Dirac Quasinormal modes of Schwarzschild black hole

TL;DR

This paper investigates the quasinormal modes of Dirac fields around Schwarzschild black holes, revealing evenly spaced frequencies at high quantum numbers and comparing them to other perturbations.

Contribution

It provides a detailed analysis of Dirac quasinormal modes using continued fraction and Hill-determinant methods, highlighting their spacing and dependence on quantum numbers.

Findings

Fundamental frequencies are evenly spaced for large angular quantum number.

Spacing of frequencies is approximately 0.38490-0.00000i.

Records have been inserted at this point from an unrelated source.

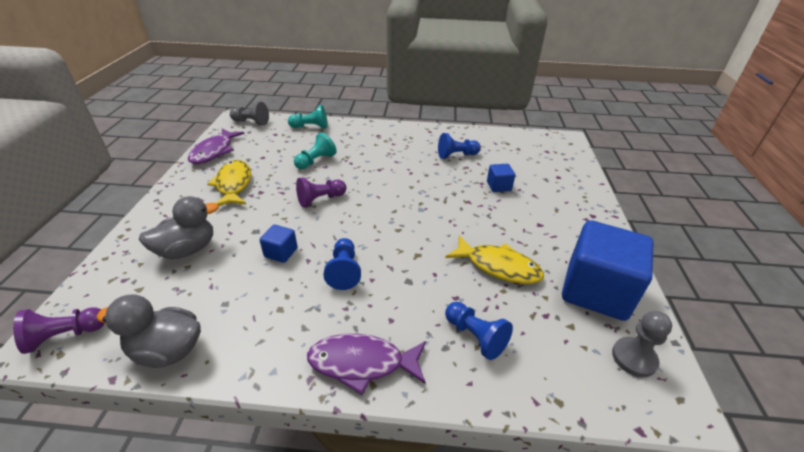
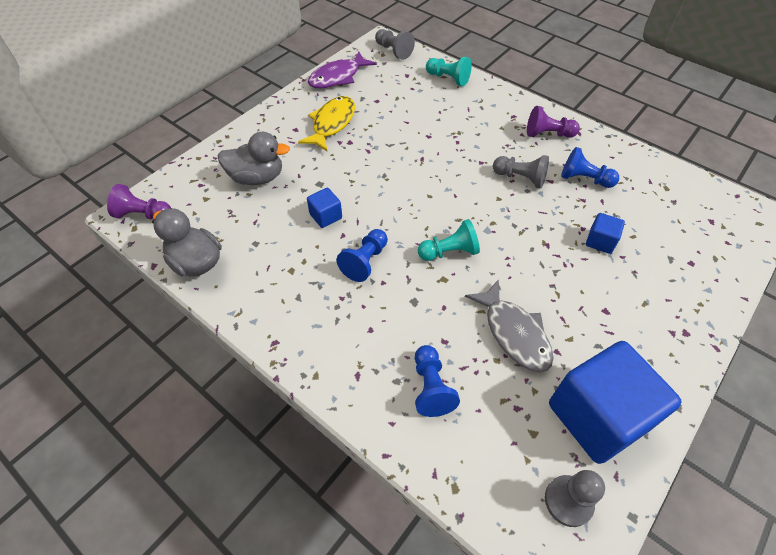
camera: 35 degrees right, 15 degrees up
(316, 161) = (424, 126): turquoise pawn -> turquoise pawn (449, 252)
(320, 199) = (397, 174): purple pawn -> purple pawn (548, 134)
(362, 363) = (320, 353): purple fish -> none
(415, 169) = (520, 178): none -> grey pawn
(498, 266) = (514, 333): yellow fish -> grey fish

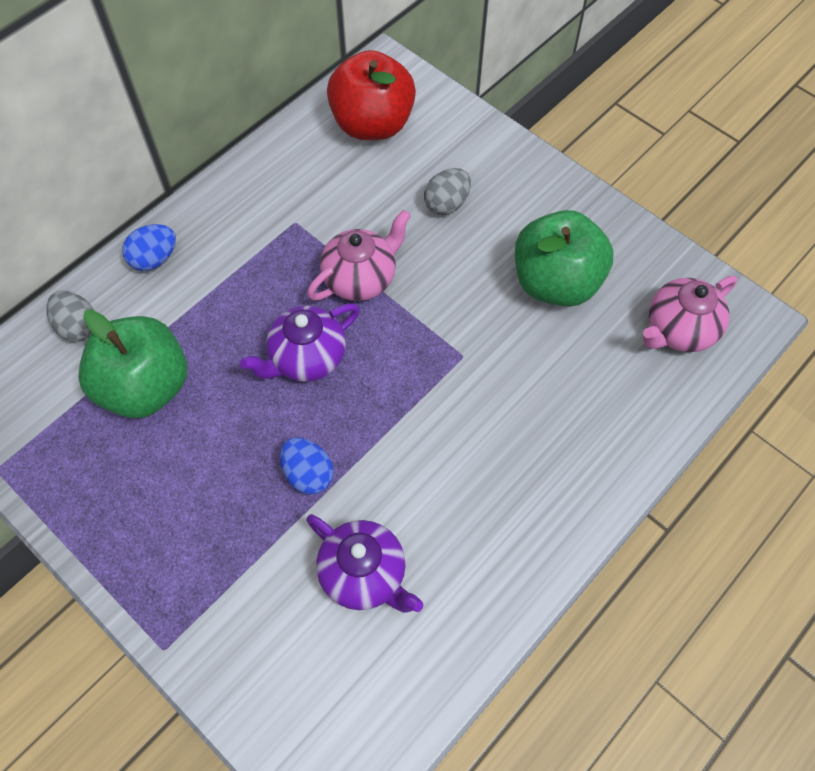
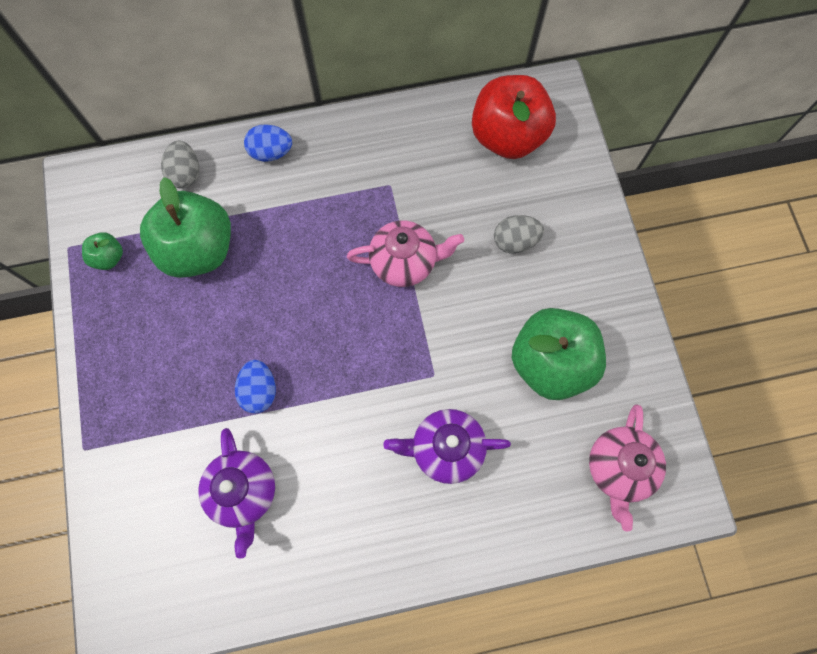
camera: 35 degrees right, 10 degrees up
(52, 451) = (109, 257): none -> green apple
(307, 358) = (321, 301): purple teapot -> purple teapot (446, 449)
(679, 330) = (618, 468): pink teapot -> pink teapot turned 75 degrees counterclockwise

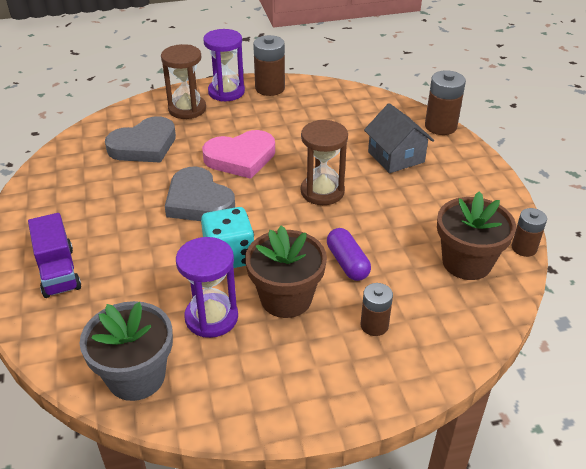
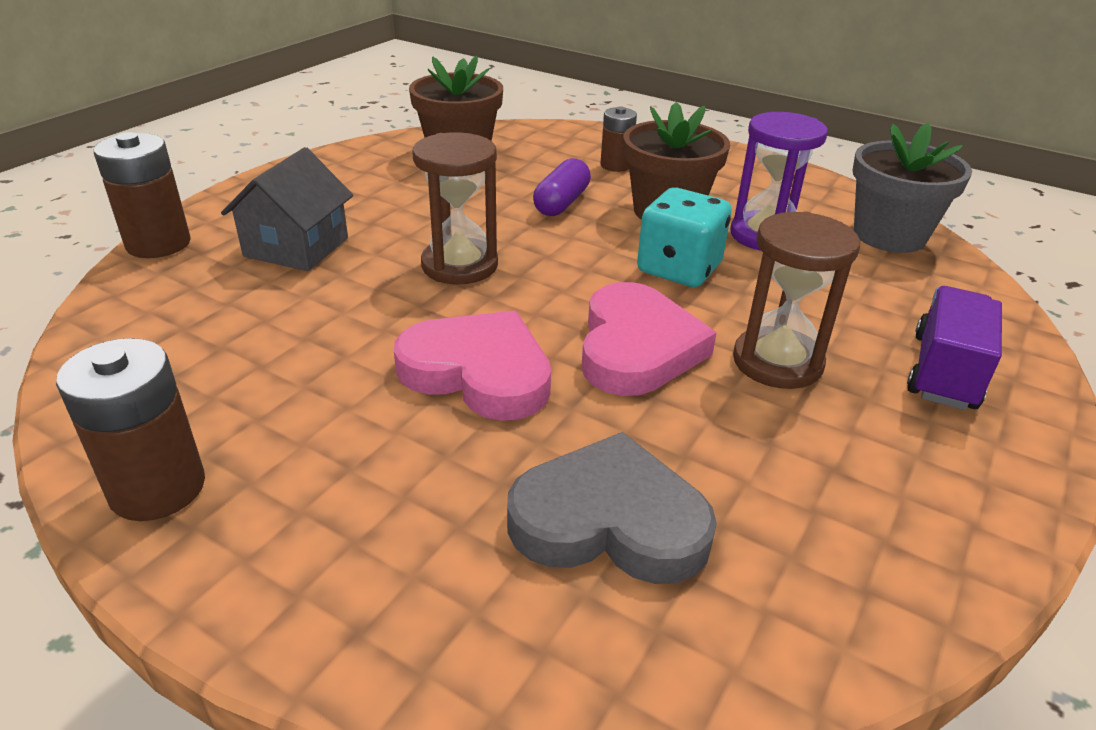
camera: 135 degrees left, 5 degrees down
(187, 109) = (394, 565): brown hourglass -> brown hourglass (777, 362)
(198, 201) = (637, 348): grey heart -> pink heart
(226, 92) = (240, 553): purple hourglass -> none
(524, 248) = (393, 138): brown battery -> none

Imaginary part spacing is about -i/4M, similar to other perturbations.

Abstract

The quasinormal modes (QNMs) associated with the decay of Dirac field perturbation around a Schwarzschild black hole is investigated by using continued fraction and Hill-determinant approaches. It is shown that the fundamental quasinormal frequencies become evenly spaced for large angular quantum number and the spacing is given by $\omega_{\lambda+1}- \omega_{\lambda}=0.38490-0.00000i$. The angular quantum number has the surprising effect of increasing real part of the quasinormal frequencies, but it almost does not affect imaginary part, especially for low overtones. In addition, the quasinormal frequencies also become evenly spaced for large overtone number and the spacing for imaginary part is $Im(\omega_{n+1})-Im(\omega_n)\approx -i/4M$ which is same as that of the scalar, electromagnetic, and gravitational perturbations.